Pero, para ser sinceros, el problema no está en lo que los demás
ven en nosotros, sino en lo que realmente hay en el corazón y
en nuestra mirada sobre nuestra vida. Lo importante es saber
qué es lo verdadero y aceptarlo con alegría, sin miedos, sin
angustias.
Cuando nos miramos bien, cuando nos queremos sin miedo, cuando nos
aceptamos sin querer ser distintos, somos mucho más felices y
plenos. Pero cuando no es así, cuando rechazamos nuestra verdad y
tratamos de ocultar lo que somos, nos asusta entonces mostrar
lo que sentimos, decir lo que pensamos, desvelar lo que está oculto en
el corazón.
Nos gusta agradar y nos da miedo el rechazo.
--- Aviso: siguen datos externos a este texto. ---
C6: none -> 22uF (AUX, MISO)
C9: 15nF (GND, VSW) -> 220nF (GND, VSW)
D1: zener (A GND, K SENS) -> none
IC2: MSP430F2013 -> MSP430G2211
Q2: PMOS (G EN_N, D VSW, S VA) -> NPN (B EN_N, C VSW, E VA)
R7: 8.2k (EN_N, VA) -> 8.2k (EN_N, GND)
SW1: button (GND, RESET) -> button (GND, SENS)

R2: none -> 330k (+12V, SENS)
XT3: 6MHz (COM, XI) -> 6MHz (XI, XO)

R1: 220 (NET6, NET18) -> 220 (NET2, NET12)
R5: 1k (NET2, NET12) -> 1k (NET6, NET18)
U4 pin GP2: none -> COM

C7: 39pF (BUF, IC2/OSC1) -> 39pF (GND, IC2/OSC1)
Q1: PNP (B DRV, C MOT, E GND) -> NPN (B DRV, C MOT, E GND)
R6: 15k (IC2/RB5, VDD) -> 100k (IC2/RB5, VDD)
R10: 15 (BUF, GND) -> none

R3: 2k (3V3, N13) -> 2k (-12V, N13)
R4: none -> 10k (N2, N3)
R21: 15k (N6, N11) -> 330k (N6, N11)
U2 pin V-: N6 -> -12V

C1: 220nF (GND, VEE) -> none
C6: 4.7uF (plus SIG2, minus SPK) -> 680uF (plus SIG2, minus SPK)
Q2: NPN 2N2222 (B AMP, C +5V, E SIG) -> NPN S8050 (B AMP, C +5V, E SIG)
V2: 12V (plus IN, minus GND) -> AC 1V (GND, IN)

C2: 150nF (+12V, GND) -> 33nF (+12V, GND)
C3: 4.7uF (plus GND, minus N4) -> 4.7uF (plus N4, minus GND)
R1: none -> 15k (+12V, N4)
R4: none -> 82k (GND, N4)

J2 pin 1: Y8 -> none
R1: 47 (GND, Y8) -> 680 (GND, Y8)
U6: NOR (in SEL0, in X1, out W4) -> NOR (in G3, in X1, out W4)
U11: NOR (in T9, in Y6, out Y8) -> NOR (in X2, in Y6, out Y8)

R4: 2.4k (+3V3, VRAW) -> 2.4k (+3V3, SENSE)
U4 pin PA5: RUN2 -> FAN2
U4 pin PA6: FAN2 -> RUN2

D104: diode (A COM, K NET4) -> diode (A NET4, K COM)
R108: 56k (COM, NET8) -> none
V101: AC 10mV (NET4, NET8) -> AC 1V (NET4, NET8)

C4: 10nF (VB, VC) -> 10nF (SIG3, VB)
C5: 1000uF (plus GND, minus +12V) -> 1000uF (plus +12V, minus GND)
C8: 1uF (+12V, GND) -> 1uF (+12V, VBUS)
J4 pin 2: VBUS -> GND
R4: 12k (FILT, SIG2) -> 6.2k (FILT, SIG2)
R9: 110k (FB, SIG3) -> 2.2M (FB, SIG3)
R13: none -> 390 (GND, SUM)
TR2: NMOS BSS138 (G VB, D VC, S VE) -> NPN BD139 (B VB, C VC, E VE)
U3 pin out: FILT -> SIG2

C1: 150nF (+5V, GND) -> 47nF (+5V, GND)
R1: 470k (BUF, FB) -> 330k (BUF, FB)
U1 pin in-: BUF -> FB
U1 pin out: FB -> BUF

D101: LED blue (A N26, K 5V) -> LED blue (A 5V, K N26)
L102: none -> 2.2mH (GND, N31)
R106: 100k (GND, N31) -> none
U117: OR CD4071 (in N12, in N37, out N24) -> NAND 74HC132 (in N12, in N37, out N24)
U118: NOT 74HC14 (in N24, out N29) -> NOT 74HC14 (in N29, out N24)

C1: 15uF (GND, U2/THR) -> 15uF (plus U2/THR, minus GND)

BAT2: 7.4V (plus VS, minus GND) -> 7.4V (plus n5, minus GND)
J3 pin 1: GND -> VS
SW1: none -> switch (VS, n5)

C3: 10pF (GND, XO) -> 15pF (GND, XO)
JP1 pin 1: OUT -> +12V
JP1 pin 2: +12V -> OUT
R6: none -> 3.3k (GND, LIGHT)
Por eso a veces usamos
caretas, fingimos sentimientos y mostramos lo que no sentimos de
verdad. El deseo de querer agradar es muy fuerte en el corazón.
Y como el rostro se empeña en reflejar lo que hay en el alma,
disimulamos, fingimos, optamos por hacer prevalecer las apariencias
antes que reflejar la verdad. Nos esforzamos por parecer más delgados,
más guapos, más listos, más capaces, más deportistas, mejor vestidos.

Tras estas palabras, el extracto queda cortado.